Recursive Subdivision of Bézier Curves and Surfaces
$$
x(t) = (1-3t+3t^2-t^3)p_0 + (3t-6t^2+3t^3)p_1 + (3t^2-3t^3)p_2 + t^3p_3, 0 \leq t \leq 1
$$
Thus, the new control points $q_3$ and $r_0$ are given by
$$
q_3 = r_0 = x(0.5) = \frac{1}{8}(p_0 + 3p_1 + 3p_2 + p_3)
$$
the tangent vector to a parameterized curve $x(t)$ is the derivative $x(t)’$.
$$
x(t)’ = (-3 + 6t -3t^2)p_0 + (3 - 12t + 9t^2)p_1 + (6t-9t^2)p_2 + 3t^2p_3, 0 \leq t \leq 1
$$
In particular,
$$
x’(0) = 3(p_1 - p_0)\\
x’(1) = 3(p_3 - p_2)\\
x’(0.5) = \frac{3}{4}(-p_0 - p_1 + p_2 + p_3)
$$
Let $y(t)$ be the Bézier curve determined by $q_0, \cdots, q_3$, and let $z(t)$ be the Bézier curve determined by $r_0, \cdots, r_3$.

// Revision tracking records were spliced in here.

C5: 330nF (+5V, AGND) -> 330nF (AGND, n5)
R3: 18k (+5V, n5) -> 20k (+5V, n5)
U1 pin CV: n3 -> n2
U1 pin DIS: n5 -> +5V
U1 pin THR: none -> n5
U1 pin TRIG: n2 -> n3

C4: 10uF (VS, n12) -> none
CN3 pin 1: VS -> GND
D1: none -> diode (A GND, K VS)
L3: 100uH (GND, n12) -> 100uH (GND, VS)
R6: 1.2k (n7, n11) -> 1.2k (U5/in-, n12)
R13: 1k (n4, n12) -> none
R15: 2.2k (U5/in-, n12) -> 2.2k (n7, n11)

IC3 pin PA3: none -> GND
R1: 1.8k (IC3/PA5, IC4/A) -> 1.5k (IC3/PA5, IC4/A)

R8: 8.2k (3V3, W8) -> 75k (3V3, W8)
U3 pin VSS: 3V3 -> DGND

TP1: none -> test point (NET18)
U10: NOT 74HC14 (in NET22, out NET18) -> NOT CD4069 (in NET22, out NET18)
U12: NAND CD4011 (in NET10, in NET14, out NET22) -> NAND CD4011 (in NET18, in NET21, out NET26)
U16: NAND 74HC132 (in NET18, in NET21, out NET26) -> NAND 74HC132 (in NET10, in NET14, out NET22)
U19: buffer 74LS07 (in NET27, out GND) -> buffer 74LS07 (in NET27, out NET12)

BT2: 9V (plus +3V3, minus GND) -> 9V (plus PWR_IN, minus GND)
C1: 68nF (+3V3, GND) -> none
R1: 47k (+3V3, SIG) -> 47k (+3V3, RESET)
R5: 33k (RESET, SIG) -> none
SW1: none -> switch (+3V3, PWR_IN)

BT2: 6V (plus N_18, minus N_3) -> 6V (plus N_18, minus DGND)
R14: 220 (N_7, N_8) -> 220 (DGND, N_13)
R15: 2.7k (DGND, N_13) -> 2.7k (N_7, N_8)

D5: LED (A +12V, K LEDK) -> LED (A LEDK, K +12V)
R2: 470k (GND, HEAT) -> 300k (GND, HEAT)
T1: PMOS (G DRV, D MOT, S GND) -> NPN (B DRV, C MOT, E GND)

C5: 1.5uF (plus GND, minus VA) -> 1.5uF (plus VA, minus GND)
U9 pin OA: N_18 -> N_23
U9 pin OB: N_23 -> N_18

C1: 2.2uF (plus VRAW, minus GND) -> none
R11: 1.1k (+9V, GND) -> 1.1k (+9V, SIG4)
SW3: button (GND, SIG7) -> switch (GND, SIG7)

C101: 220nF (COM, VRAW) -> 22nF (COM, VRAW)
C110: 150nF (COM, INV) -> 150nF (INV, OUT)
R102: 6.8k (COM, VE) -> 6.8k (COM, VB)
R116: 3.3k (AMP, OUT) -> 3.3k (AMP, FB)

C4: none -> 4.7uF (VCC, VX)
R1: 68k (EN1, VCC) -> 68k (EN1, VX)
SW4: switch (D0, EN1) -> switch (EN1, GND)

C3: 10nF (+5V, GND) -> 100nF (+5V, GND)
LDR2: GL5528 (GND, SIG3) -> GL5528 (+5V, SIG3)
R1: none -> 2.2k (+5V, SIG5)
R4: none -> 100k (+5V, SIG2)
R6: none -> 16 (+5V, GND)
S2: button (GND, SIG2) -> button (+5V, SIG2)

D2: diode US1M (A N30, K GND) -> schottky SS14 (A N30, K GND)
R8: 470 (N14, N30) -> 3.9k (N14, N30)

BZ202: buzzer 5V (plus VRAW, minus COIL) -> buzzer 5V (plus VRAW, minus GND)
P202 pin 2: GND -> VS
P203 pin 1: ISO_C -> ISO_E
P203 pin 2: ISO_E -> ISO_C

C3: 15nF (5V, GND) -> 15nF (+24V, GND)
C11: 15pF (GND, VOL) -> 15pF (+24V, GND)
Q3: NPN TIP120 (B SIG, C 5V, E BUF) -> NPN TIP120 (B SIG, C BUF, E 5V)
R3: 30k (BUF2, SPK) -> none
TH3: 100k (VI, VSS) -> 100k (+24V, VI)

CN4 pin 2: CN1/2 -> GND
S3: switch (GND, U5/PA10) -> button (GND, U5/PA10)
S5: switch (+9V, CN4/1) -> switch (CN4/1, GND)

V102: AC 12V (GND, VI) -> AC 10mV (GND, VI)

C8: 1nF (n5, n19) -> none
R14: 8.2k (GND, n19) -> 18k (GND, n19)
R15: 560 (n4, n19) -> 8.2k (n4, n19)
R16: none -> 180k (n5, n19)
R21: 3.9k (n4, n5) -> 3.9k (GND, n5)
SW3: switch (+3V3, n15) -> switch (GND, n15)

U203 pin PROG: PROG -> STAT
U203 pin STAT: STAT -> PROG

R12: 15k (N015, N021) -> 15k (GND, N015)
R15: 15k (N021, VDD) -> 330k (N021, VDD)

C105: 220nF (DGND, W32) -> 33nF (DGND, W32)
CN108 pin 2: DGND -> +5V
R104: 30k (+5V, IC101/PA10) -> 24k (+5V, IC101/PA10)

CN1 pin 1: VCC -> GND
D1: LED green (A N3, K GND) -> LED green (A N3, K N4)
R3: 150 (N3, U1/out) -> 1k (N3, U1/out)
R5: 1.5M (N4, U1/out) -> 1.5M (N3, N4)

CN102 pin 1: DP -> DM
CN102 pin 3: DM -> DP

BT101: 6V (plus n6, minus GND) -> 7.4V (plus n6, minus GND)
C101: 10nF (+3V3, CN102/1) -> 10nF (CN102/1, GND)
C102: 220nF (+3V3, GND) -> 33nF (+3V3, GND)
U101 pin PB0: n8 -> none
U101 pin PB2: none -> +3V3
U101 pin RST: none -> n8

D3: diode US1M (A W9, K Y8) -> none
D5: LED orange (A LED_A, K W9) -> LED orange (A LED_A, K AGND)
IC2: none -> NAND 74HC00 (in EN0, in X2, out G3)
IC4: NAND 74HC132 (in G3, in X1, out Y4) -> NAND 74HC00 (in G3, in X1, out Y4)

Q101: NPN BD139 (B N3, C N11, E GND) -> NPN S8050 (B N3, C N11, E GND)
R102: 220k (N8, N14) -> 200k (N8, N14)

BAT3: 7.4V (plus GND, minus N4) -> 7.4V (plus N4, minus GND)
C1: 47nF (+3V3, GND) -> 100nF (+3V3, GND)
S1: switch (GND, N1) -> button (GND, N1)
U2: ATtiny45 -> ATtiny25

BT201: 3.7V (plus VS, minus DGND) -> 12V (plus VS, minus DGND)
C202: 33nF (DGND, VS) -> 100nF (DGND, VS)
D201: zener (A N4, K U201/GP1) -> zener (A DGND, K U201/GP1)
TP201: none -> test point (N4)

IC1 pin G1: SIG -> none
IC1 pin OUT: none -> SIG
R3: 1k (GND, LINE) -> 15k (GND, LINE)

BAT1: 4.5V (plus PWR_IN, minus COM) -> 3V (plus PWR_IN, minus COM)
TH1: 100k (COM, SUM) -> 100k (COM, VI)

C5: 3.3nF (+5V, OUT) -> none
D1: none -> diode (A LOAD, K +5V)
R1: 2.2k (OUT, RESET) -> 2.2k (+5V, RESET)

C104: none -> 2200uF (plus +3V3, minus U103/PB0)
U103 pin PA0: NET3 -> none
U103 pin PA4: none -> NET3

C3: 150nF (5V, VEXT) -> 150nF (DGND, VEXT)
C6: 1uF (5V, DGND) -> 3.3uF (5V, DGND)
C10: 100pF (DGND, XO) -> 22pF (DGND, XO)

Since $y(t)$ traverses the same path as $x(t)$ but only gets to $x(0.5)$ as $t$ goes from $0$ to $1$,
$$
y(t) = x(0.5t), 0 \leq t \leq 1
$$
Similarly
$$
z(t) = x(0.5 + 0.5t), 0 \leq t \leq 1
$$
By chain rule:
$$
y’(t) = 0.5x’(0.5t),\\
z’(t) = 0.5x’(0.5 + 0.5t)
$$
the control points for $y(t)$ satisfy
$$
3(q_1-q_0) = y’(0) = 0.5x’(0) = \frac{3}{2}(p_1-p_0)\\
3(q_3-q_2) = y’(1) = 0.5x’(0.5) = \frac{3}{8}(-p_0-p_1+p_2+p_3)
$$
Once the subdivision completely stops, the endpoints of each curve are joined by line segments, and the scene is ready for the next step in the final image preparation.